Впервые имя молодого дебютанта в режиссуре Павла Сафонова для театральной Москвы прозвучало прошлой весной. В «Щуке» в его постановке вышел дипломный спектакль «Прекрасные люди» по пьесе И. С. Тургенева «Месяц в деревне». Меньше всего это было похоже на обычный «школьный» опус, пусть даже мастеровитый. Своя интонация, своя манера, как показалось, равноудаленная и от добротного академизма, и от жестковатого молодежного экстремизма. Главным в спектакле стал не прием. Притягивало ощущение воздуха на сцене, этой все реже и реже встречающейся театральной субстанции. Трудно было понять, как это сделано? Из чего соткано? Течению спектакля хотелось также бездумно отдаваться как плеску воды или шелесту вечных тургеневских листьев. Тогда и вправду показалось, что на смену пронзительному эфрософскому трагизму, трагизму от безысходности, изначальной неполноты жизни уже незаметно пришло на смену нечто иное. И это «иное» тяготеет скорее не к четко сформулированной концепции, а к кантилене вневербального ряда, не к смыслу как таковому, а к игре ощущений, магии слова-звука.

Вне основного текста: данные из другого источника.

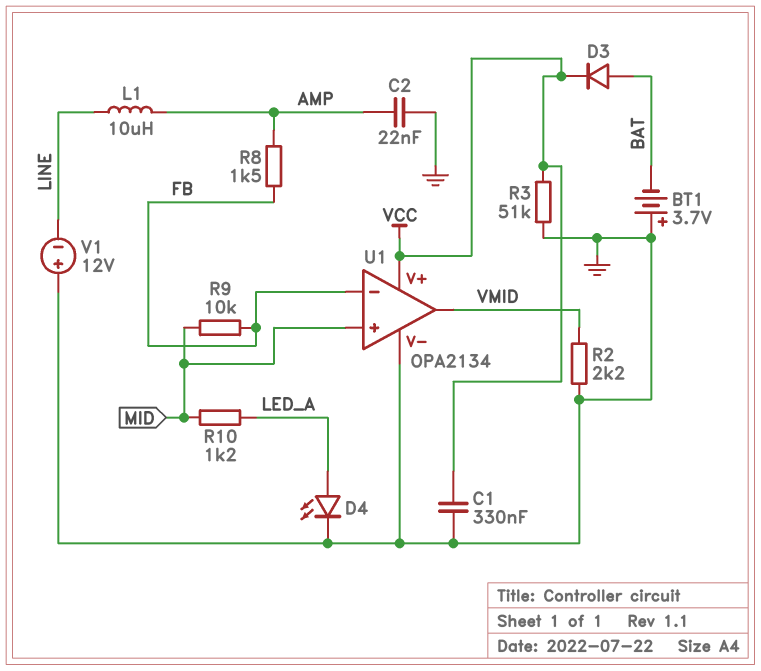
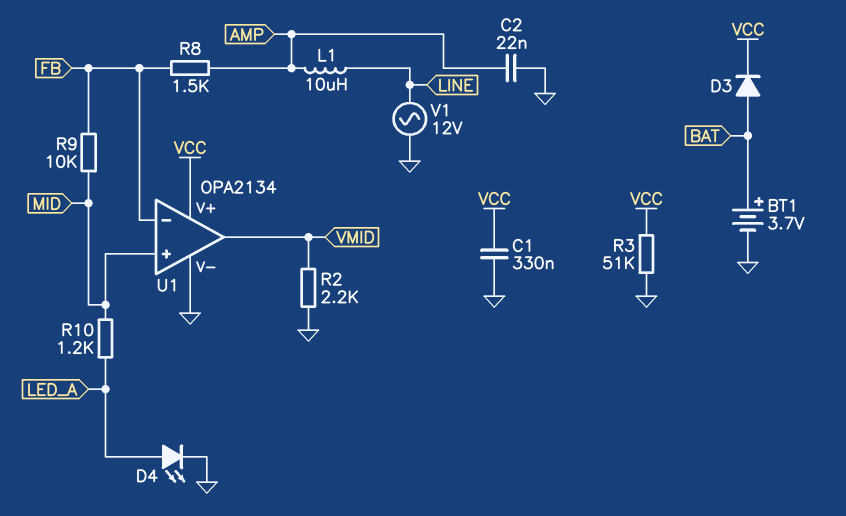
BT1: 3.7V (plus GND, minus BAT) -> 3.7V (plus BAT, minus GND)
V1: 12V (plus GND, minus LINE) -> AC 12V (GND, LINE)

Во всяком случае, важно то, что в театре имени Вахтангова сразу заметили эту первую самостоятельную режиссерскую работу артиста Павла Сафонова. На Малой сцене появилась «Чайка». (Кстати говоря, быстрота реакции руководства театра на любой мало-мальски интересный режиссерский пассаж сегодня — достойна уважения. Именно она позволяет театру оставаться на «плаву», как ни относись к некоторым экспериментам). Итак, в едином любовном (без всякой иронии) порыве слились: уже что-то обещающий, куда-то зовущий режиссер, сакраментальная пьеса, да первые сюжеты театра — Яковлев, Максакова, Шалевич, Маковецкий, явно «повязанные» интересом к драматургии иных темпоритмов и группы крови, чем те, что здесь всегда были привычнее.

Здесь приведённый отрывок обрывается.